Naringenin alleviates cisplatin induced muscle atrophy by regulating RIPK1/AMPK/NF-κB pathway

Abstract

Cisplatin (DDP) is a commonly used chemotherapy drug, but DDP can cause skeletal muscle atrophy and cachexia. This study combined the DDP-induced C2C12 myotube atrophy model and the LLC tumour-bearing mouse cachexia model under DDP treatment to explore the effect and mechanism of naringenin (NAR) in alleviating skeletal muscle atrophy and cachexia. NAR alleviated the decreases in body weight, food intake, muscle, adipose tissue and kidney weight and forelimb grip strength in LLC tumour-bearing mice under DDP treatment and reduced the serum level of TNF-α. High dose NAR also enhanced the antitumour effect of DDP. NAR can prevent the cross-sectional area reduction of skeletal muscle fibres and prevent the change in fibre type ratio induced by DDP. NAR intervention inhibits the RIPK1/AMPK/NF-κB pathway in skeletal muscle, downregulates the expression of Atrogin1 and MuRF1, and inhibits the degradation of skeletal muscle protein.
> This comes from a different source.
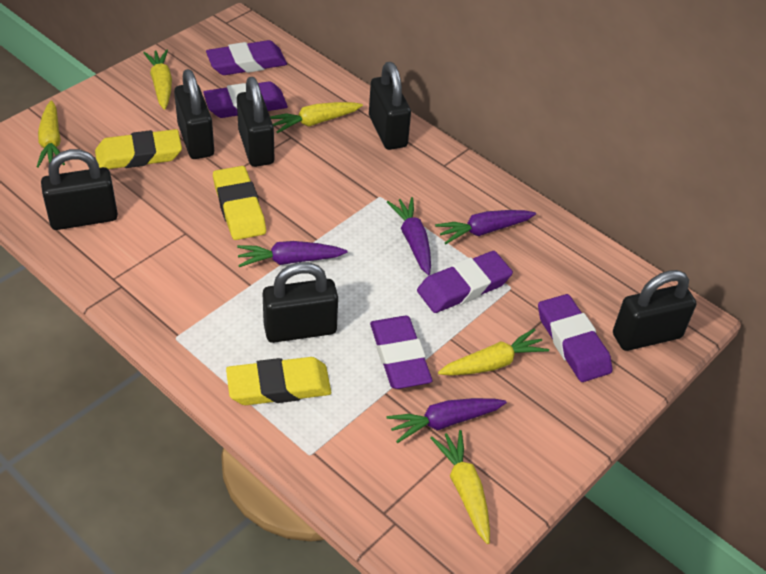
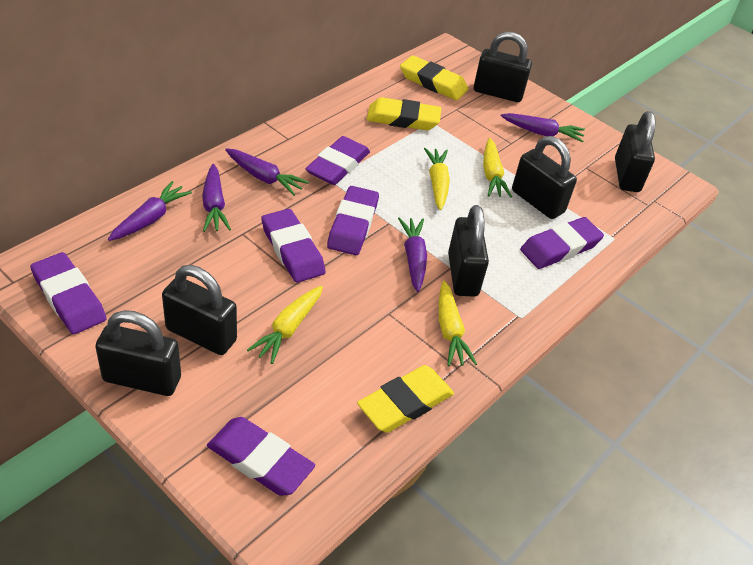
purple carrot: 4 -> 5
purple eraser: 5 -> 6
yellow carrot: 5 -> 4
In C2C12 myotubes treated with DDP, NAR inhibited the RIPK1/AMPK/NF-κB pathway to reduce myotube cell atrophy, and the overexpression of RIPK1 reversed the therapeutic effect of NAR. These results indicate that NAR downregulates the expression of Atrogin1 and MuRF1 by regulating the RIPK1/AMPK/NF-κB pathway and alleviates DDP-induced skeletal muscle atrophy.